'A Big Deal to Him': W. Va. Governor Angrily Withdraws from Trying to Moonlight as a Boys' Basketball Coach
West Virginia Gov. Jim Justice already coaches a girls' varsity basketball team in his spare time, but he was none too pleased to be rejected when he tried to take on another coaching job while also running his state amid a pandemic.
The 70-year-old Republican issued a scathing statement this week as he announced he would no longer fight a local school board who rejected his application to coach the Greenbriar East High School's boys' varsity basketball team.
Justice said he was "hurt" by the ruling, blaming it on what he called "the hate of these Board members."
Last month, as it became clear Justice wouldn't get the additional coaching role, he told reporters: "Anybody would feel some level of emptiness."
In a three-to-two vote in August, the school board ruled against hiring Justice for the job, with locals questioning how he would balance two positions in high school athletics — while also governing a state in the grips of a pandemic.
Some of the players spoke before the vote and said they wanted a coach who could devote full attention to the team, according to WV Metro News.
"You know what entails being coach, how much time and energy it takes," school board member Rich Parker told WV Metro News in an earlier interview. "If you're the girls coach and going to be the boys coach also, there's bound to be time constraints there.
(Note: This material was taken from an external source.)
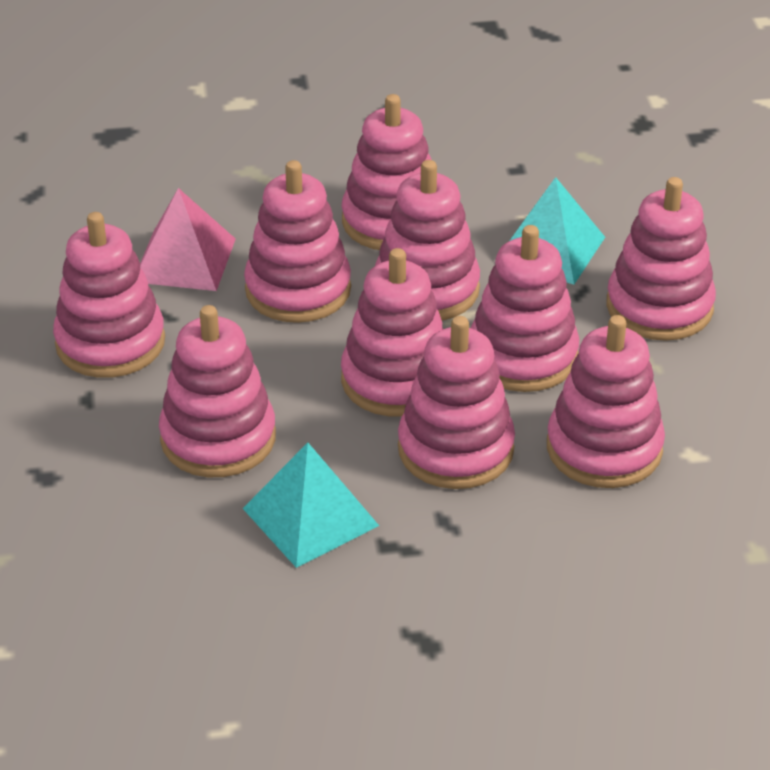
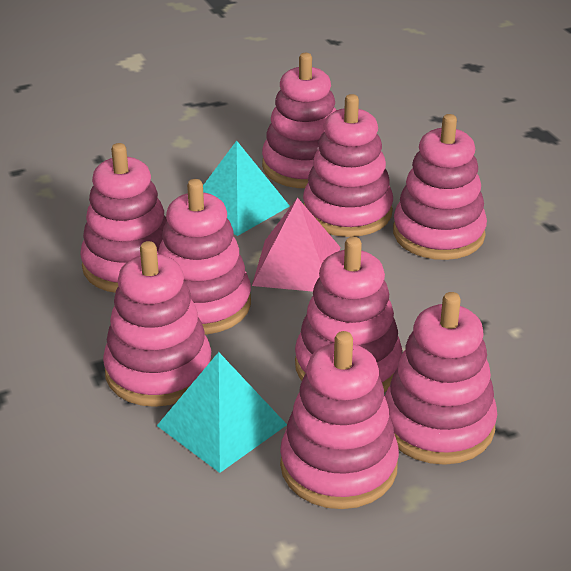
pink stacking toy: 10 -> 9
It's just really hard to justify."
Justice, a popular figure in West Virginia who made a fortune in coal, has a history of run-ins over debts and other issues — including whether he was breaking a constitutional rule about where he lived. He coached both the Greenbrier girls' and boys' teams in the past, but he retired from coaching the boys team in 2017.
His coaching career hasn't been without controversy, including an instance in 2020 in which he called an opposing high school girls' team — comprised of mostly Black athletes — "a bunch of thugs." He said in a statement after that it was "absurd" to suggest he had chosen words with racist undertones.
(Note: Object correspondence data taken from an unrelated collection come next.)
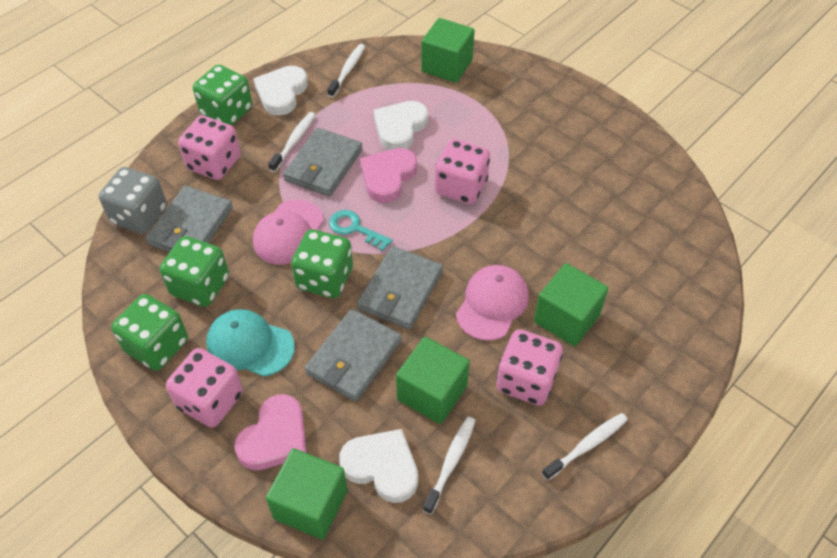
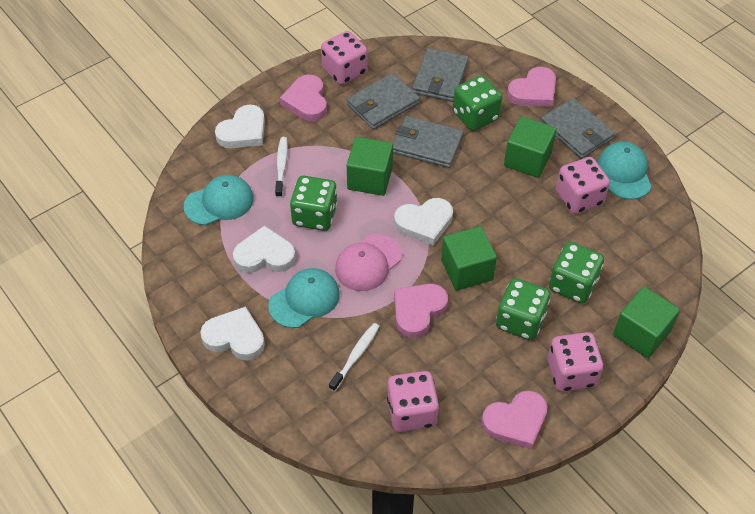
grey dice: 1 -> 0
pink cap: 2 -> 1
pink heart: 2 -> 4
turquoise cap: 1 -> 3
turquoise key: 1 -> 0
white heart: 3 -> 4
white toothbrush: 4 -> 2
His attempt to get back in the game seemed to come at an inopportune time, however, amid the ongoing COVID-19 pandemic, which has hit West Virginia particularly hard. The state is grappling with record number of COVID-19 hospitalizations and one of the nation's lowest vaccination rates.
Justice filed a grievance following the school board's ruling but, amid criticism and confusion over his increasing focus on the basketball job, the governor ultimately withdrew his name from consideration, according to WV Metro News.
In a letter sent to the president of the Greenbrier County Board of Education and the Greenbrier County superintendent of schools announcing his withdrawal, Justice continued to express disbelief that he wasn't selected for the coaching job.
The governor — whose net worth has at times been pegged at more than a billion dollars — made a fortune in the coal mining industry and owns a number of businesses in the state, including The Greenbrier, a luxury resort in White Sulphur Springs.
"One would have to think that 20 years as head coach , 26 seasons (6 boys, 20 girls), with all exemplary evaluations and incredible success should really speak volumes," he wrote in the letter, WV Metro News reported.
The letter continued: "When you love our school and community as I do — it really hurts ... Nevertheless, I am withdrawing my name from pursuing the Head Boys' Basketball Coach position. I refuse to spend time fighting HATE."
Attorney Michael Carey, who represented Justice in filing the grievance, told The Washington Post that coaching the team was "a big deal" to his client.
"If you know Governor Justice, you know, he cares deeply about West Virginia in general, and he cares deeply about the youth of West Virginia," Carey told the Post. "And he has served as, for example, the girl's basketball coach for over 20 years, no matter what his other obligations are. And so it's a big deal to him."
The state, meanwhile, has significant public health issues from the coronavirus.
While West Virginia health officials believe cases of the highly contagious delta variant of the virus may have peaked, they reportedly worry that it could still put a strain on hospitals.
According to the Centers for Disease Control and Prevention, the seven-day average of cases in the state is the second highest in the nation.
"We think we're at the peak, and if we're at the peak, if we can make this another four to six weeks, maybe only two or three, things will get a lot better," Justice said in a briefing earlier this week.
Recent health data shows that approximately 63.7 percent of people over age 12 have received at least one dose of the vaccine in West Virginia, putting it among the states with the lowest vaccination rate.
Data shows that death rates from COVID-19 are four times higher in the states with the lowest vaccination rates.